Illustration: Rebecca Zisser / Axios

SAN DIEGO — Sen. Dianne Feinstein, who has served in Congress since 1992, didn't receive the California Democratic Party endorsement this weekend. Neither did her progressive challenger, Kevin de León, but he earned nearly 20 percentage points more among the delegates' votes.

Why it matters: Grassroots progressives want to push the party farther to the left, and voters are listening. Democrats aren't just fighting against President Trump — they're fighting each other and struggling to agree on the party's identity. All of those tensions were on display at the California Democratic Party convention.

There were key differences in the candidates' speeches that represented what Washington is (Nancy Pelosi, Feinstein) and what progressives want it to look like: anti-Trump and not afraid to show it, and ready to fight for things like single-payer health care and Dreamers.

  • Rep. Maxine Waters called for Trump's impeachment at least five times in her speech and urged the defeat of "spineless, unpatriotic" Republicans. "Democrats have had enough of the right-wing Republicans’ agenda in this country and at every level of government," she said.
  • House Minority Leader Nancy Pelosi brought D.C. politics to the Golden State, talking about Democrats' "A Better Deal" plan and asking the audience if they were "ready to hold this administration accountable."
  • Los Angeles Mayor Eric Garcetti painted a clear picture of "two Americas: Washington and the rest of us. ... Those who fix our streets and those who send us tweets.” And he even advocated to "lock them up,” referring to all the men swept up in Bob Mueller's probe.
  • State Senate leader Kevin de León called himself "the president of the most progressive legislative house in America." He added that "you’ll never have to guess where I stand," a common criticism progressives throw at Feinstein.
  • Feinstein talked a lot about gun control reform to a mostly quiet crowd. She went after Trump by saying, "These are dangerous times ... We have a president who launches insulting tweets instead of real solutions."
  • California Attorney General candidates:
    • Xavier Becerra (incumbent): "I’ve taken Vladimir Putin’s favorite president to court 28 times."
    • Dave Jones (challenger): “California Democrats need a fighter against Trump; not a follower.”

California Democrats' challenge is the state's jungle primary system — the top two candidates who earn the most votes, regardless of party, advance to the general election. That means even (and perhaps especially) when there are several Democrats running in the same district, two Republicans could end up running against each other in the general.

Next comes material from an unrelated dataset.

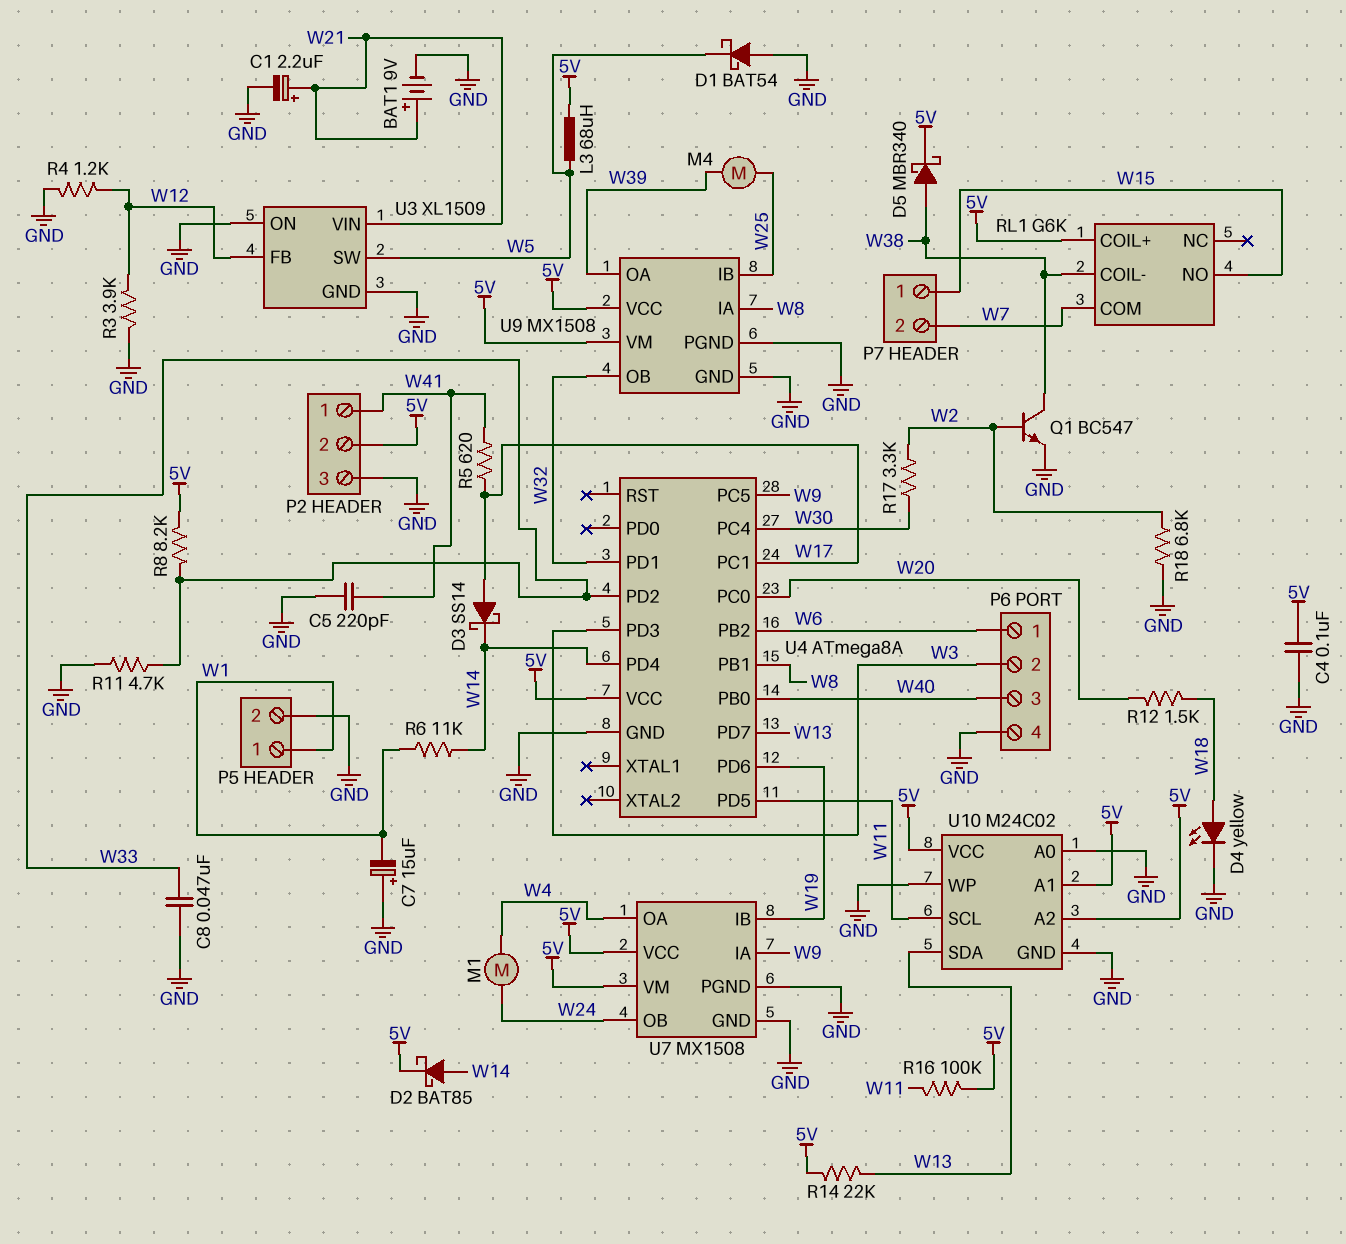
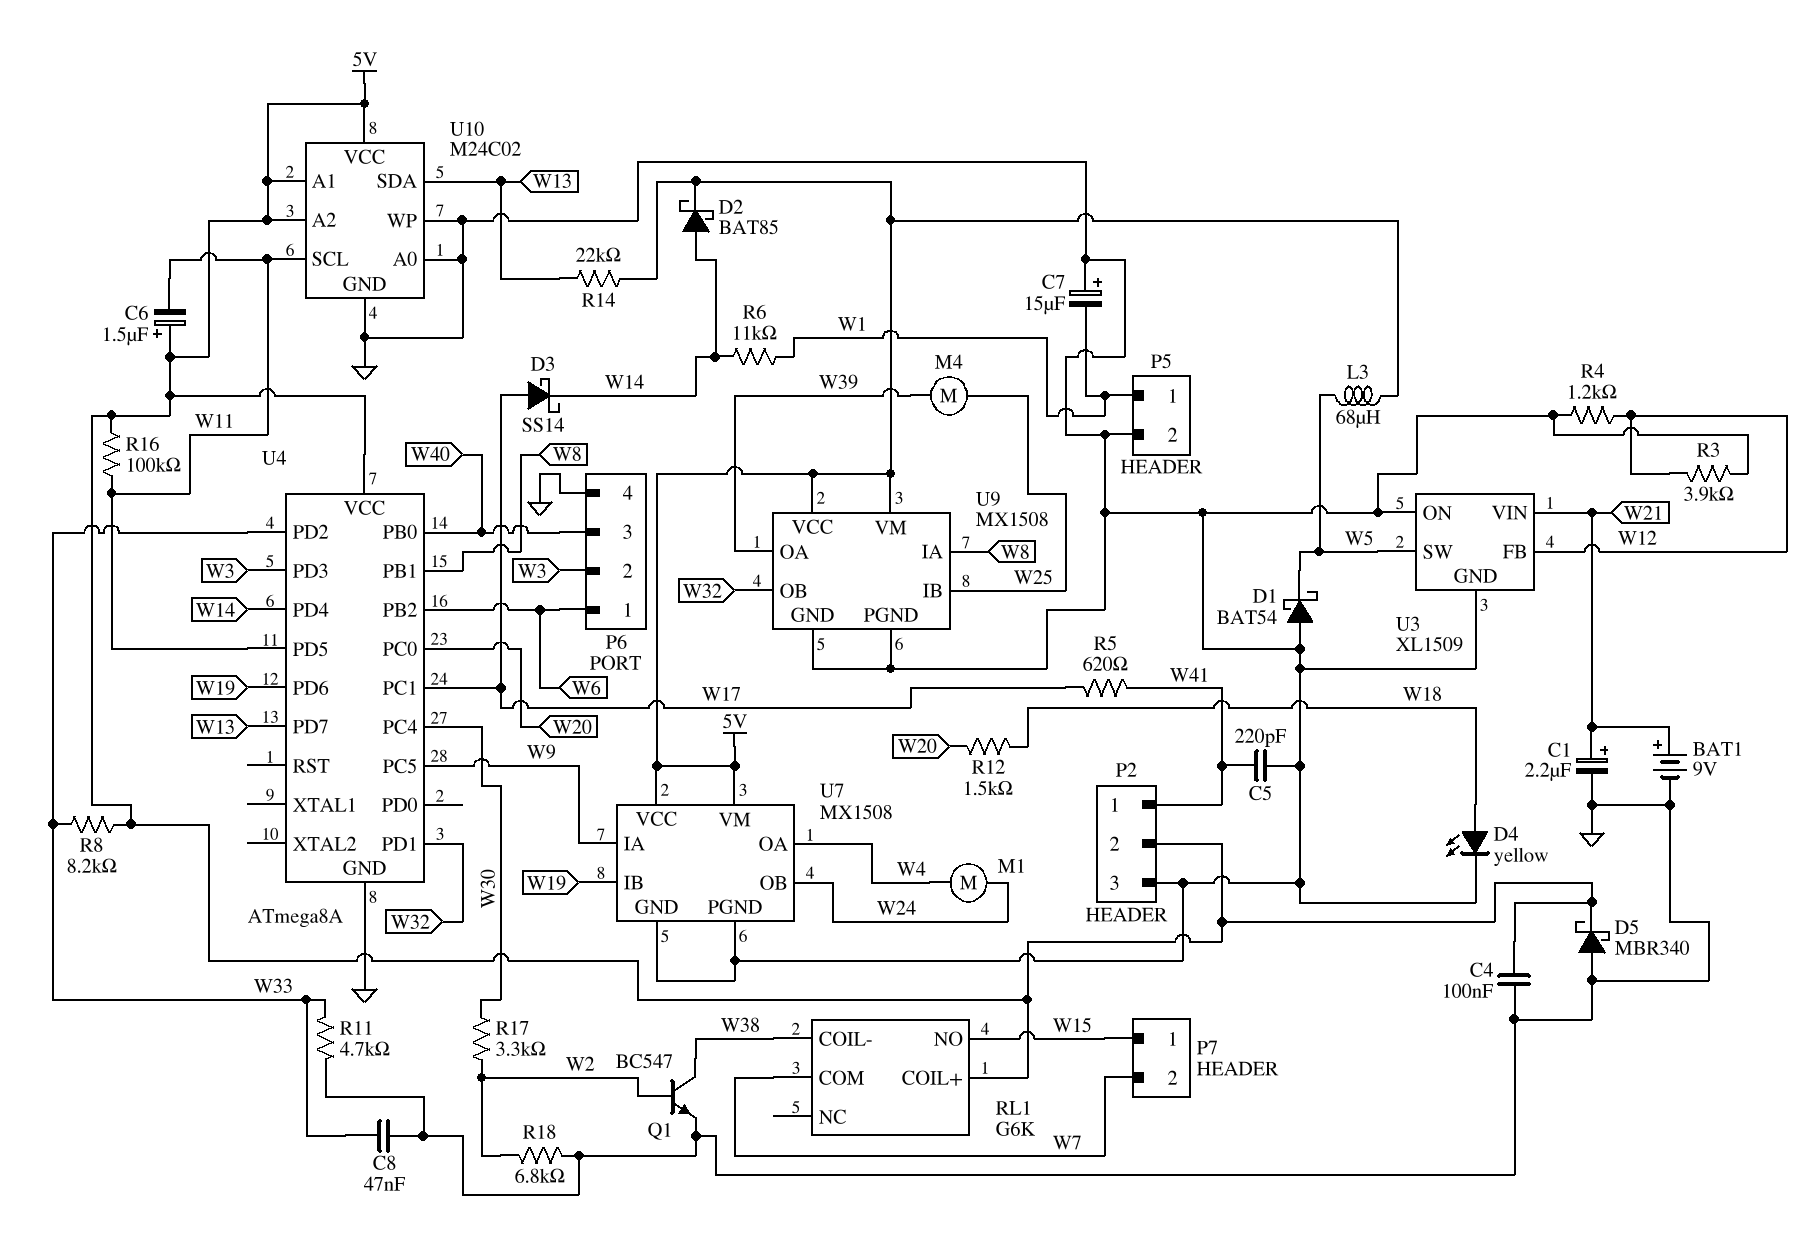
C6: none -> 1.5uF (plus 5V, minus W11)
D5: schottky MBR340 (A W38, K 5V) -> schottky MBR340 (A GND, K 5V)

  • Democratic House candidates are quietly fighting against one another. I overheard Jay Chen, running against seven other Democrats to take Republican Rep. Ed Royce's seat, tell L.A. Board of Supervisors member Hilda Solis: “Getting your endorsement could really help us convince some of the lower-tier candidates to drop out."

What's next: California Democrats are hoping to take seven House seats from Republicans, but many of those races are crowded with Democratic candidates who could end up making way for two Republicans to face off in the general — leaving Democrats divided and out of power.

What to watch: Whether Democrats can fix this progressive vs. establishment division before the 2018 primary elections. "Most of the time it isn’t about policy, it’s about thinking about politics," billionaire Democratic donor Tom Steyer told Axios. The big question to solving this, he says, is simply answering: "What's our vision?"